■ **TRY IT**
Wherever the line with "line: (927, 591) -> (1108, 661), added" sits in the listing below, transcribe from it up to and including the line with "part: (883, 1121) -> (1063, 1019), moved", exactly, and leave the remaining lines out.

━━ MATERIAL PROVIDED

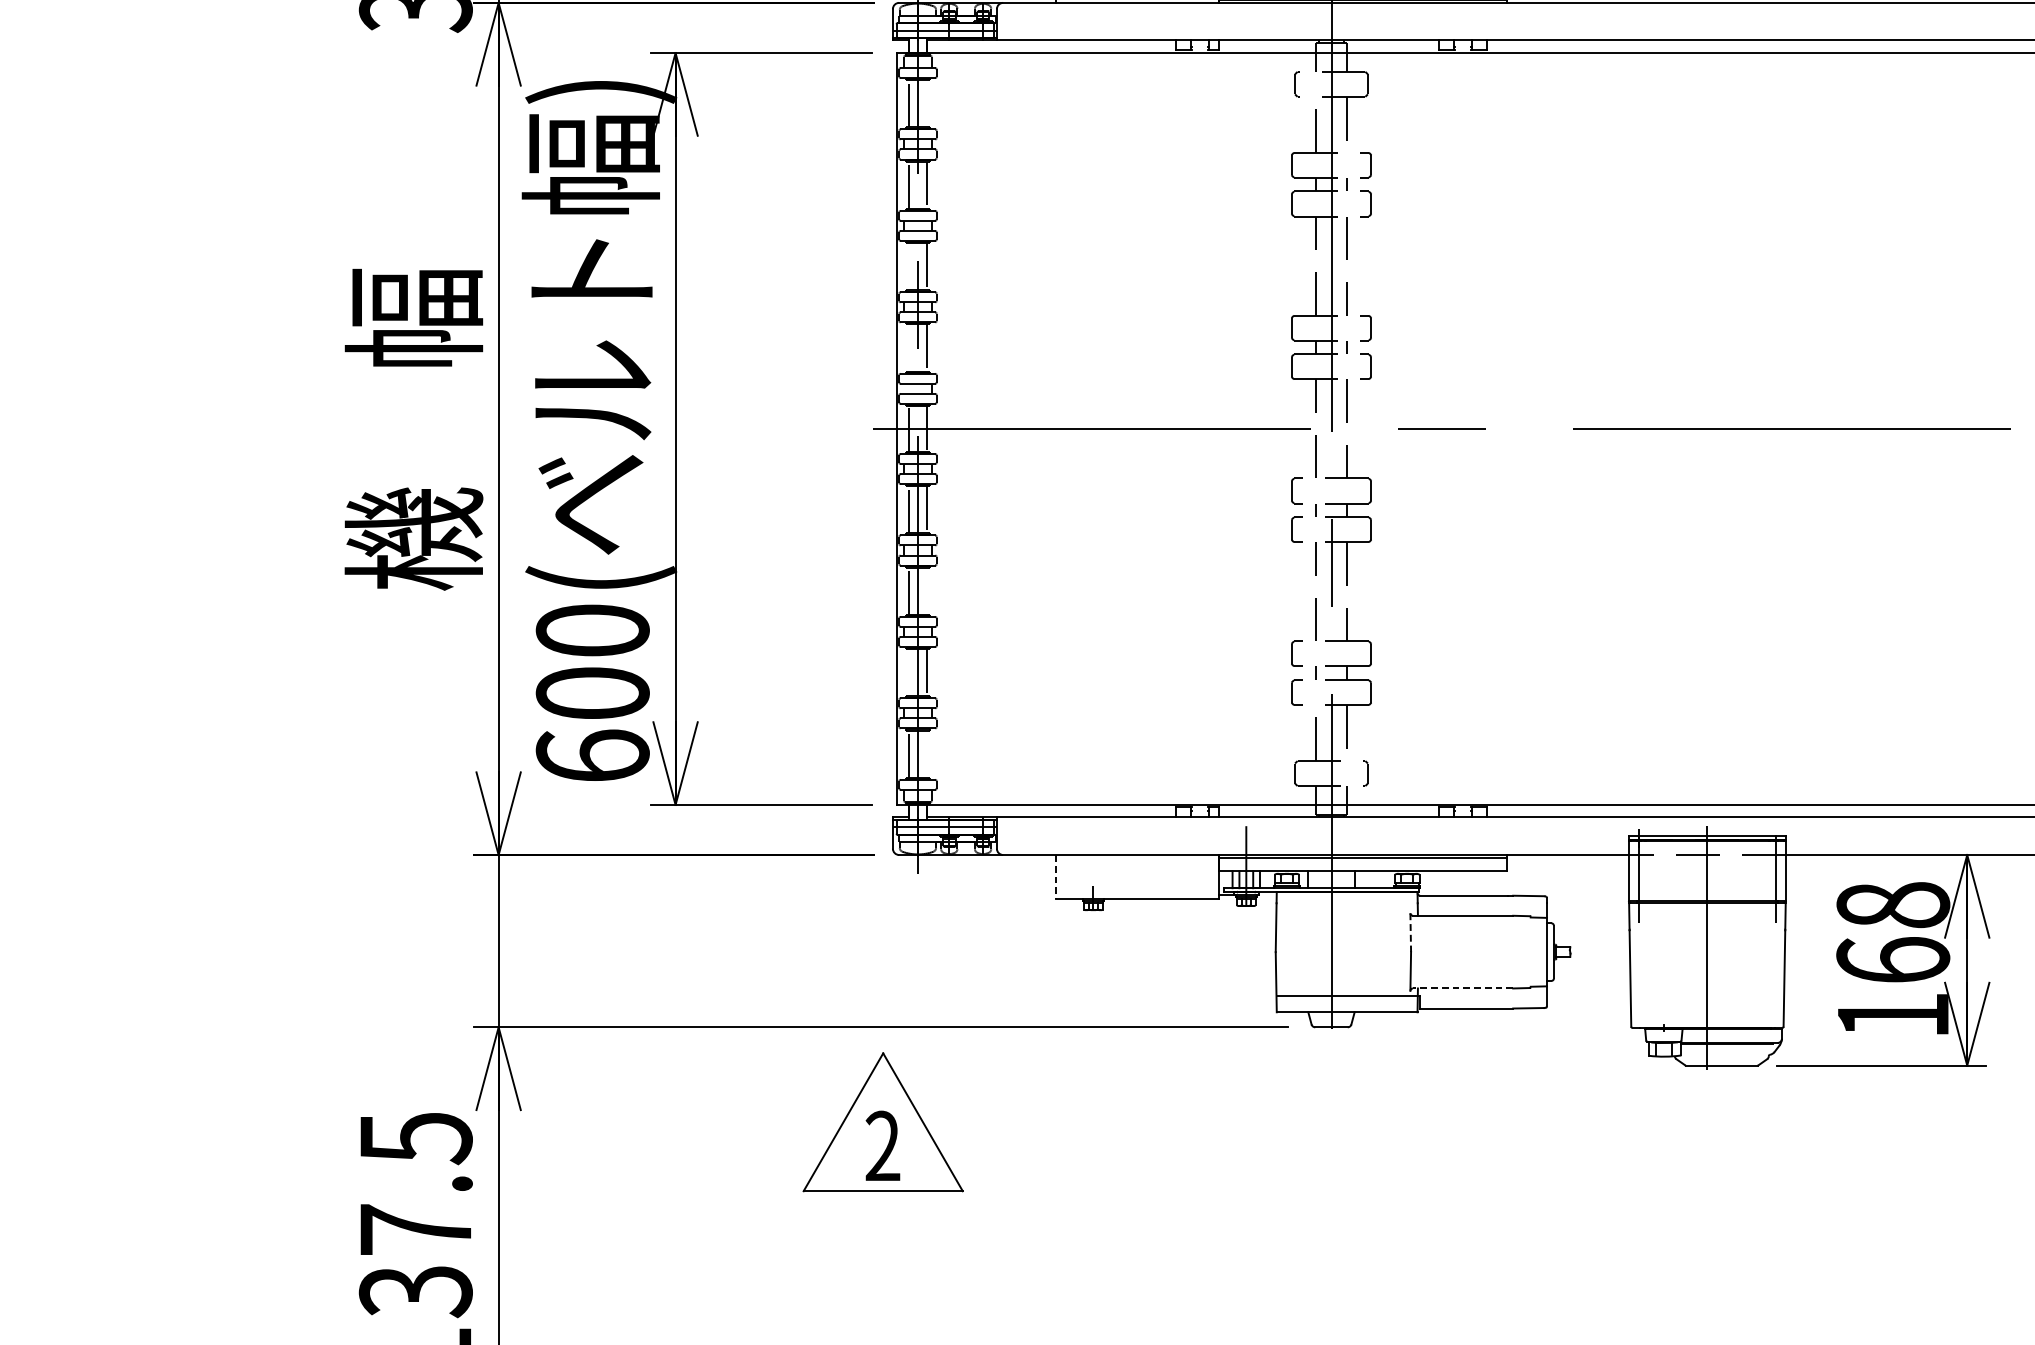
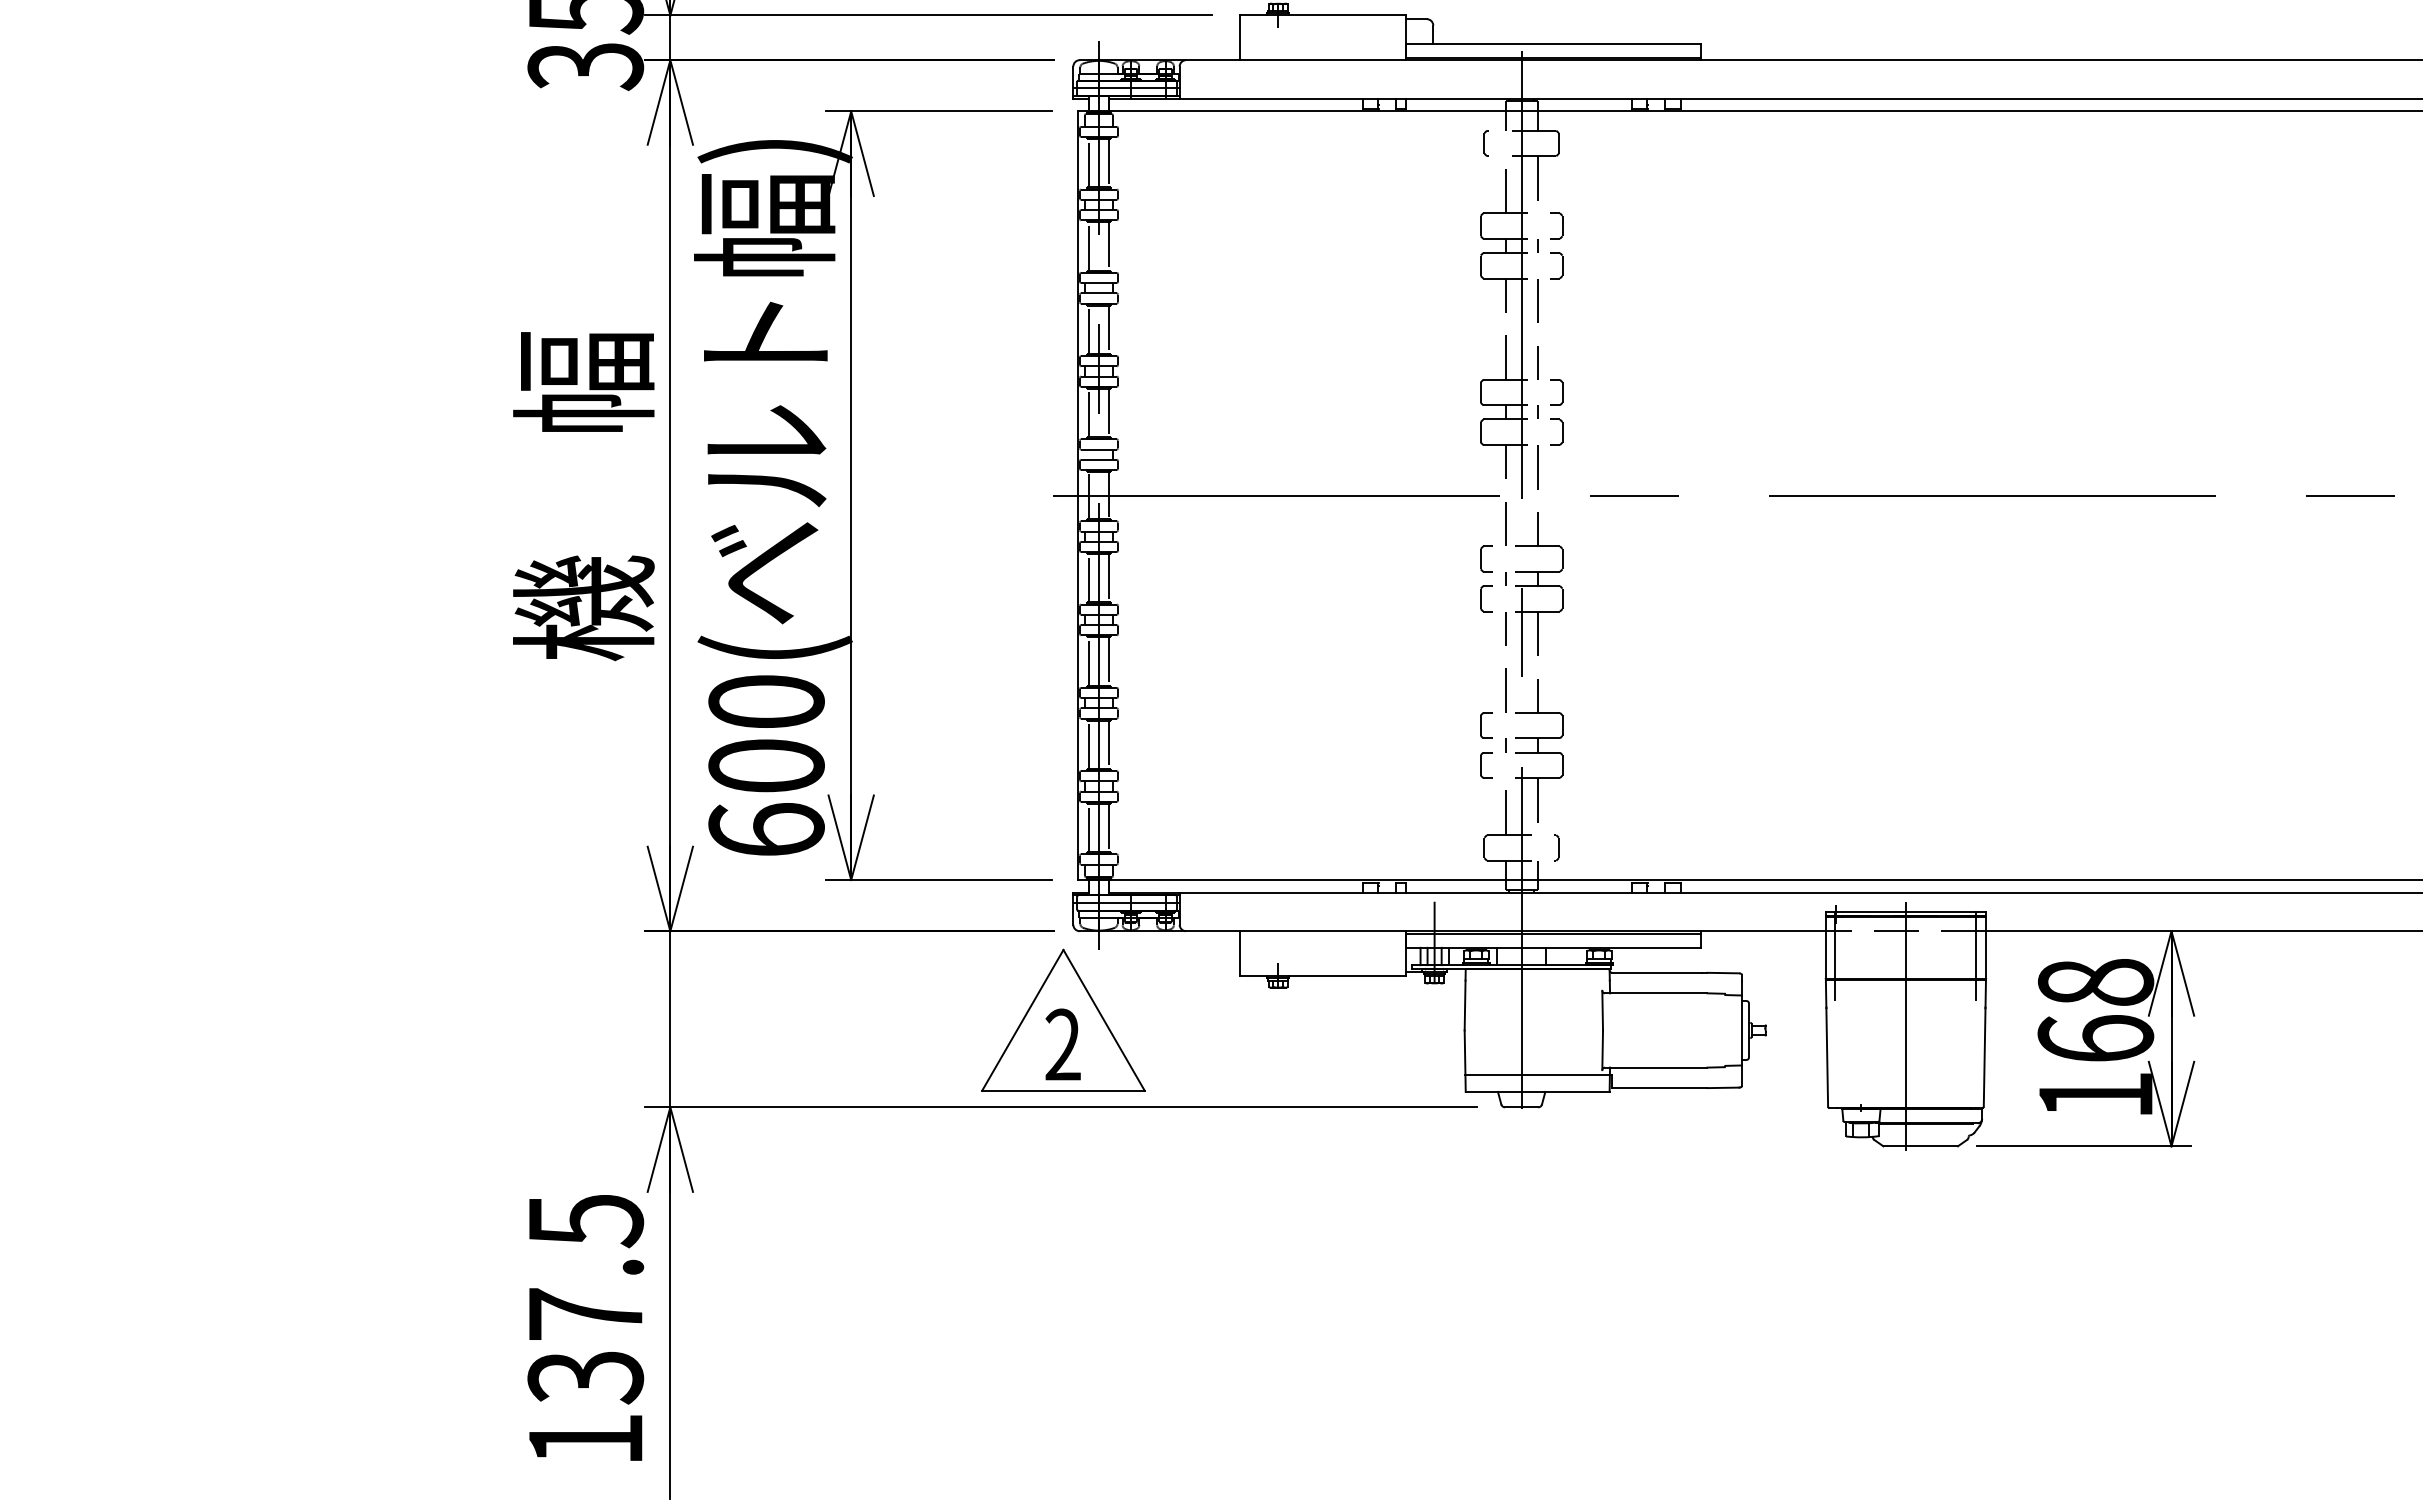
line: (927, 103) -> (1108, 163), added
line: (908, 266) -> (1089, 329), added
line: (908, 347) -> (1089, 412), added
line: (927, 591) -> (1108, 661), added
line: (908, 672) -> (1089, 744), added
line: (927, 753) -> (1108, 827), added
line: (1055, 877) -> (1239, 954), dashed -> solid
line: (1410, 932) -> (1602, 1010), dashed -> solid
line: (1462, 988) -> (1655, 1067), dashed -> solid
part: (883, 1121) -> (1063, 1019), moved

━━━━
━━ MATERIAL PROVIDED

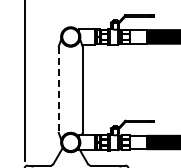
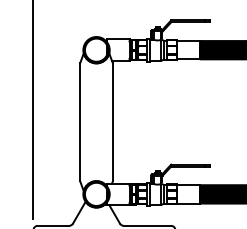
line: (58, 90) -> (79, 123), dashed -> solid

━━━━

■ **ANSWER TO THE PROBLEM**
line: (927, 591) -> (1108, 661), added
line: (908, 672) -> (1089, 744), added
line: (927, 753) -> (1108, 827), added
line: (1055, 877) -> (1239, 954), dashed -> solid
line: (1410, 932) -> (1602, 1010), dashed -> solid
line: (1462, 988) -> (1655, 1067), dashed -> solid
part: (883, 1121) -> (1063, 1019), moved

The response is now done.